A new Federal Reserve Bank of Dallas working paper is adding to the national housing affordability debate by estimating how much recent immigration affected rents and home prices. The paper focuses on the 2021 to 2024 surge in unauthorized immigration during the Biden administration and concludes that the added demand contributed to higher shelter costs in markets with limited short-term housing supply.
Dallas Fed paper quantified housing effects during the 2021-2024 surge
The Federal Reserve Bank of Dallas released Working Paper No. 2607 on March 23, 2026, and the study examined what it called an “unprecedented boom” in unauthorized immigration from early 2021 to early 2024. According to the paper by economists Daniel J. Wilson and Xiaoqing Zhou, unauthorized immigrant worker flows increased local employment roughly one-for-one and also pushed up housing costs. The researchers said those inflows raised local house prices and rents without producing a significant expansion in housing supply over the same period.

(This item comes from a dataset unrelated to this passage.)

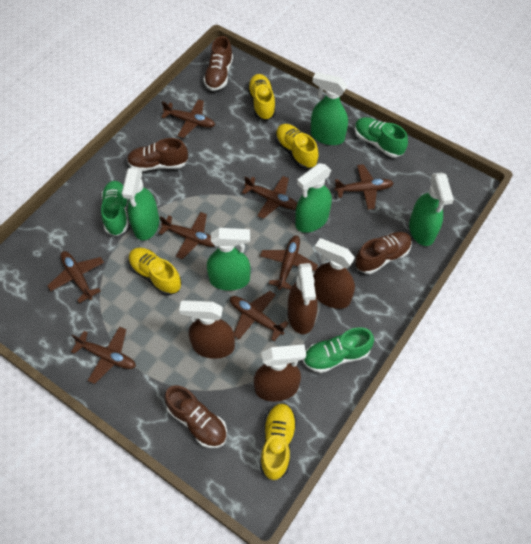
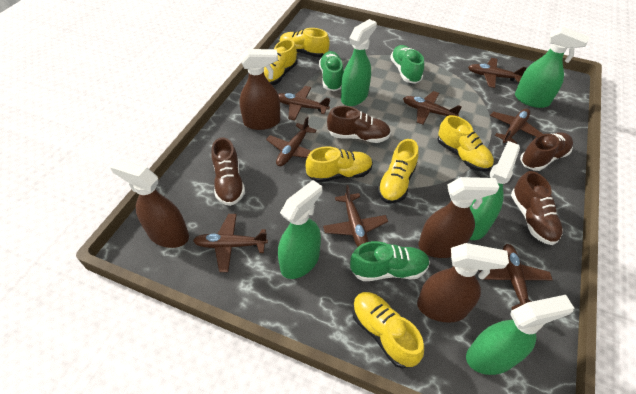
yellow shoe: 4 -> 6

The paper’s headline estimate was specific. It found that an increase in unauthorized immigrant worker flows equal to 1% of a local area’s initial employment raised local house prices by 2.2% and rents by 1.4%. The authors also wrote that, for the average local market, those flows could explain about 30% of total house-price growth and 20% of total rent growth during the March 2021 to March 2024 boom period.
The researchers said the effect operated mainly as a demand shock. Their housing-supply estimates, based on new permit activity relative to existing housing stock, were small and statistically insignificant across single-family and multifamily categories. That meant prices rose faster than construction responded, at least in the short run measured by the study.
The Dallas Fed analysis was national in scope, but it used local labor and housing market data across commuting zones and metropolitan statistical areas. The paper said the largest immigrant worker inflows during the boom period were concentrated in parts of the West, the southern belt including Arizona, Texas and Florida, and the Northeast around the New York City metropolitan area. Those are broad regional findings rather than a full accounting of how much any one state’s median rent or sale price changed.
For readers looking for a state-by-state bottom line, that is not yet available from this paper. The authors did not release a comprehensive table showing a separate home-price or rent increase for every state. Instead, the paper reports average local-market effects and maps the intensity of inflows across local areas.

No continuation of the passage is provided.